Unzulässigkeit der Fahrtenbuchauflage, oder: Was die Behörde zur Fahrerfeststellung alles tun muss

Heute beschäftigen wir uns mit einer aktuellen verwaltungsrechtlichen Entscheidung des OVG Münster vom 31.05.2023 mit dem Thema der verkehrsrechtlich relevanten Fahrtenbuchauflage. In dem Urteil ging es um eine Geschwindigkeitsüberschreitung, bei der die Behörde zur Fahrerfeststellung nicht ausreichend ermittelt hatte.


Dem Fall lag folgender Sachverhalt zugrunde:

Am 25.12.2021 um 2.15 Uhr wurde mit einem Fahrzeug, dessen Halterin die Klägerin ist, eine Geschwindigkeitsüberschreitung begangen. Dabei wurde die zulässige Höchstgeschwindigkeit von 50 km/h innerorts um 26 km/h überschritten. Auf dem Tatfoto ist ein junger Mann am Steuer gut zu erkennen. Die Behörde hat daraufhin der Klägerin einen Zeugenfragebogen zugeschickt, den sie jedoch unter Berufung auf ihr Zeugnisverweigerungsrecht nicht beantwortete.
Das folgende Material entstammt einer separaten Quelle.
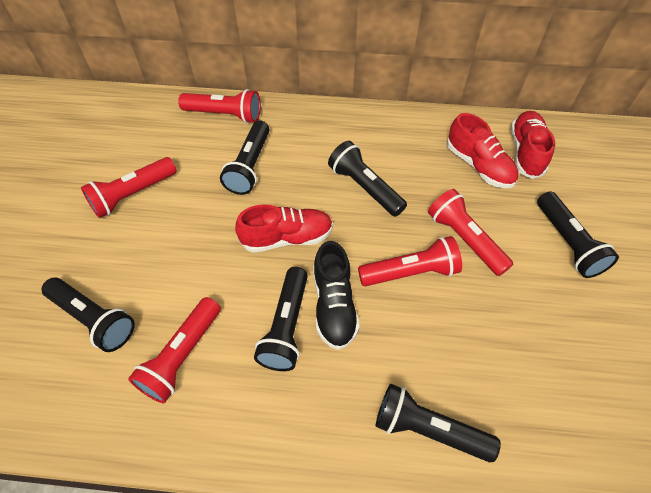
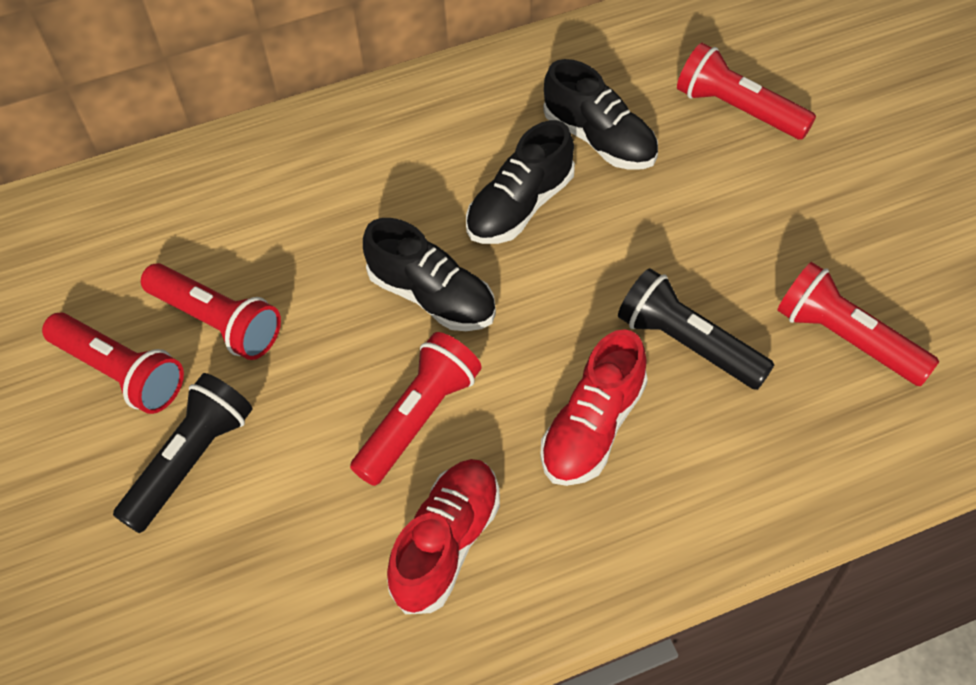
black flashlight: 6 -> 2
black shoe: 1 -> 3
red shoe: 3 -> 2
Die Behörde kündigte an, eine Fahrtenbuchauflage zu prüfen, falls die Klägerin weiterhin keine Angaben zum Fahrer machen würde.


Es kam schließlich zur Anordnung eines Fahrtenbuches und zur Klage. Dagegen wandte sich die Adressatin mit einem Rechtsbehelf. Das Verwaltungsgericht wies die Klage ab, aber in der Berufung hatte die Klägerin Erfolg.


Ermittlungsbemühungen müssen gegeben sein

Das OVG Münster äußerte sich erneut zu den Voraussetzungen einer Fahrtenbuchauflage, insbesondere zur "Unmöglichkeit" im Sinne des § 31a StVZO. Dabei stellte das Gericht fest, dass die Ermittlungsbemühungen der Bußgeldbehörde defizitär waren und eine Fahrtenbuchauflage daher unzulässig war.


Die Behörde hatte die Klägerin zeitnah angehört und erhielt von ihr die Berufung auf ihr Zeugnisverweigerungsrecht. Trotzdem unternahm die Behörde keine weiteren Ermittlungsschritte, obwohl das Tatfoto den Fahrer deutlich erkennen ließ. Eine Melderegisterabfrage bei der zuständigen Meldebehörde hätte beispielsweise Auskunft über mögliche Familienangehörige, die als Fahrer in Betracht kommen könnten, geben können.


Das OVG kritisierte, dass die Behörde es versäumt hatte, die unter der Anschrift der Klägerin wohnhaften Personen zu ermitteln und somit einen konkreten Ermittlungsansatz zu verfolgen. Auch die Einwände der Behörde gegen die Praktikabilität und Erfolgsaussichten weiterer Ermittlungsbemühungen wurden vom OVG nicht anerkannt.


Die Entscheidung des OVG Münster verdeutlicht die hohen Anforderungen an eine Fahrtenbuchauflage. Wenn die Fahrerfeststellung nicht unmöglich ist, muss die Behörde angemessene Ermittlungsbemühungen unternehmen, um den Fahrzeugführer zu identifizieren. Dabei kann es auch notwendig sein, Melderegisterabfragen durchzuführen oder Lichtbildabgleiche vorzunehmen.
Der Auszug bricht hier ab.